ある日友だちに3時のお茶に呼ばれた大橋さん。午後の日差しがあたる、白いテーブルクロスの上のい食器に、紅茶やレモンが映えるのを見て、とても感動しました。白の美しさに心を打たれたのです。そして、
私の心にふかくしみこんでいった、いろいろのことを、そのときどきに思い出しては、すこしずつメモにかきとめることを、はじめました。
そのメモを中心にできたページが「すてきなあなたに」なのです。
大橋さんは2013年に、93歳で亡くなっています。
『暮しの手帖』とは?
『暮しの手帖』は戦後まもない昭和23年創刊のエポックメイキングな雑誌です。
この雑誌には「暮しを大事にしよう」という当時としてはとても新しい発想がありました。
今は、そういう雑誌、めずらしくはありませんね。先日、記事に書いた『天然生活』や、シンプルライフ追求の提案をしている『婦人之友』もこうした系統の生活雑誌です。
『天然生活』のこと⇒『天然生活』にあこがれながらも、捨てる道を選んだ理由とは?ミニマリストへの道(11)
『暮しの手帖』にはほかの雑誌とは違う確固たるポリシーがありました。それは広告をのせないこと。自社の出版物の広告は例外です。
最後に読んだのはずいぶん前なので、最近のことは知りません。
「広告をのせずにどうやって運営しているんだろ」、と疑問ですが、読者としてはありがたいことです。
今の女性誌の多くは、文字の多いカタログに見えなくもないですから。
広告がのってないので、読むところがいっぱいあります。筆子が小学生のころ、うちに一冊だけ『暮しの手帖』がありました。このたった1冊を何度も読んだのです。
その号の目玉は、各メーカーの洗濯機の比較記事。
当時の筆子には、洗濯機のことはわかりませんでしたが、このレポートもかなり真剣に読みました。

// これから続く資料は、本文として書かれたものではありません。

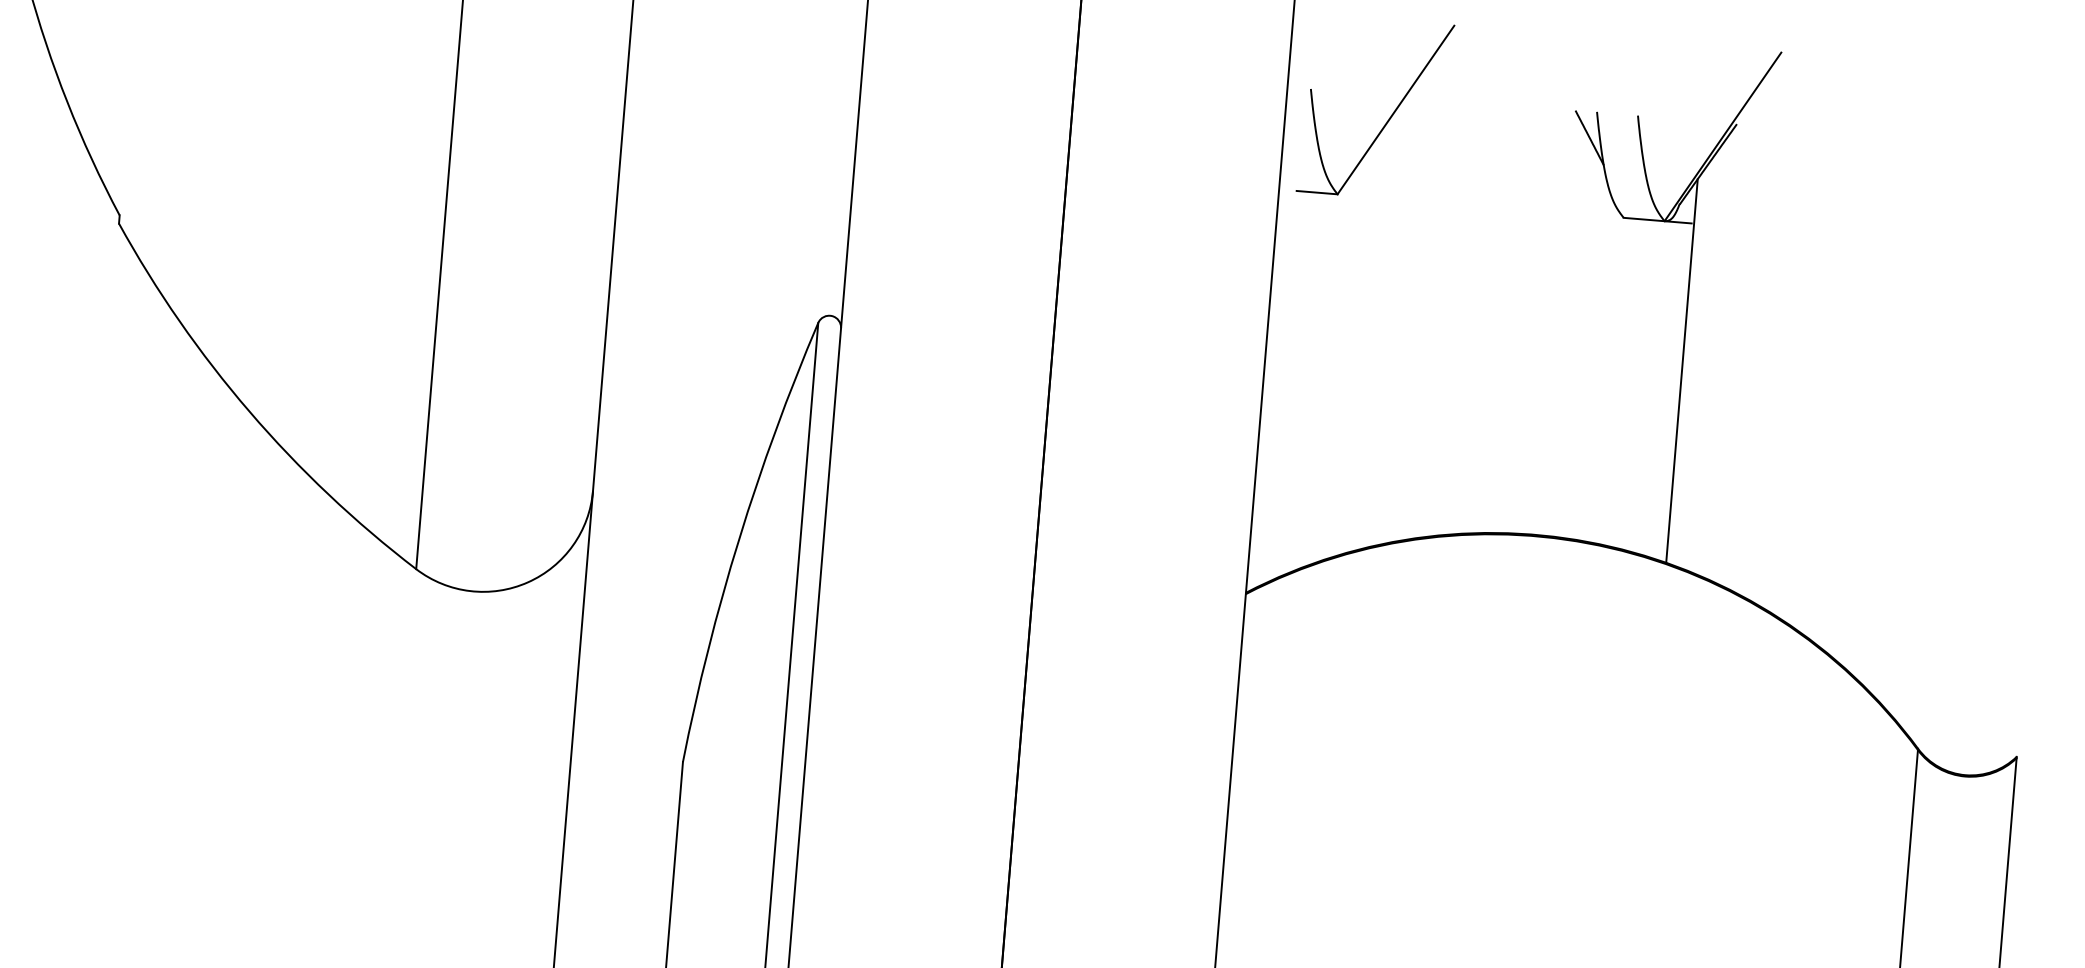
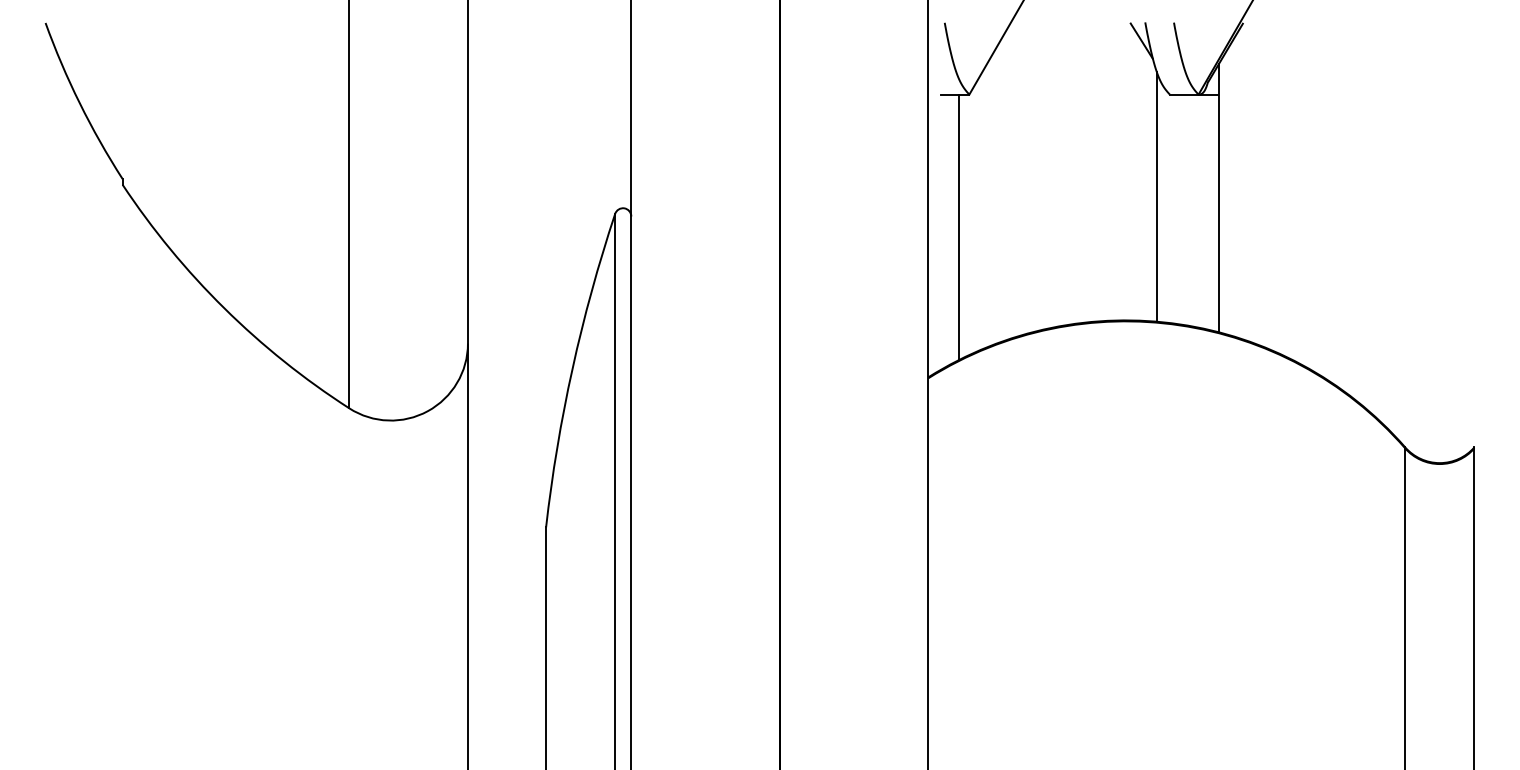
line: (1594, 361) -> (1157, 196), added
line: (1308, 381) -> (959, 226), added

他にも旅行記や、映画のレビュー、料理の記事と興味をそそるものがいっぱいでした。もちろん『すてきなあなたに』も。
私、昔から小市民で、村上春樹の言う「小確幸(小さいけれども確かな幸せ)」を見つけるのを好んでおりましたから、『すてきなあなたに』のようなエッセイは大好きなのです。
読者が投稿した「すばらしき日曜日」というページも、ユーモアと力強さがあり、何度も読みました。
時をへて読み返すとおもしろい『すてきなあなたに』
本には、雑誌にのったエッセイが、月ごとに集められています。大橋さんのあとがきによると、時には、友だちに原稿やネタを提供してもらっていたそうです。
大橋さんは編集者でしたから、文筆家の知り合いがたくさんいたのです。
この本は、最初から読んでもいいですし、ぱらぱらと拾い読みするのも楽しいもの。一つ一つは本当に短いので。
昔は、まだ見ぬ外国や映画のこと、ファッションの話を楽しく読んでいましたが、今は健康や、老いに関すること、戦争のころの悲しいエピソードを真剣に読む自分がいます。
そういう意味では長く楽しめる本です。
20歳ぐらいのとき、第1巻を手に入れて読み、いたく感激しました。でも3巻目あたりは、「ちょっとまんねりかな」、という気がしたので、4巻が出てもしばらくは買わずにいました。
でも7年前に4巻目を書い、久しぶりに読んだら、なかなかおもしろかったです。やはり老眼や腰が痛むといった話に身につまされます。
特に好きなのは、しばしば登場する列車にまつわる話と簡単なお菓子の作り方メモ。そして、季節にまつわる話題。
インテリアや食器の話もよく出てきます。筆子はもう、ミニマリストになることにしたから、自分ではほんの少しの雑貨と食器しか持っていません。そこで、本の中に出てくる食器の話を楽しんでいます。
この本があれば、わざわざ自分で物を持つこともないと思うのです。
☆『すてきなあなたに』は5巻まででています。
この4月からソフトカバーのポケット版の刊行が始まるそうです。文庫本だとかさばらないからシンプルライフにはいいかもしれません。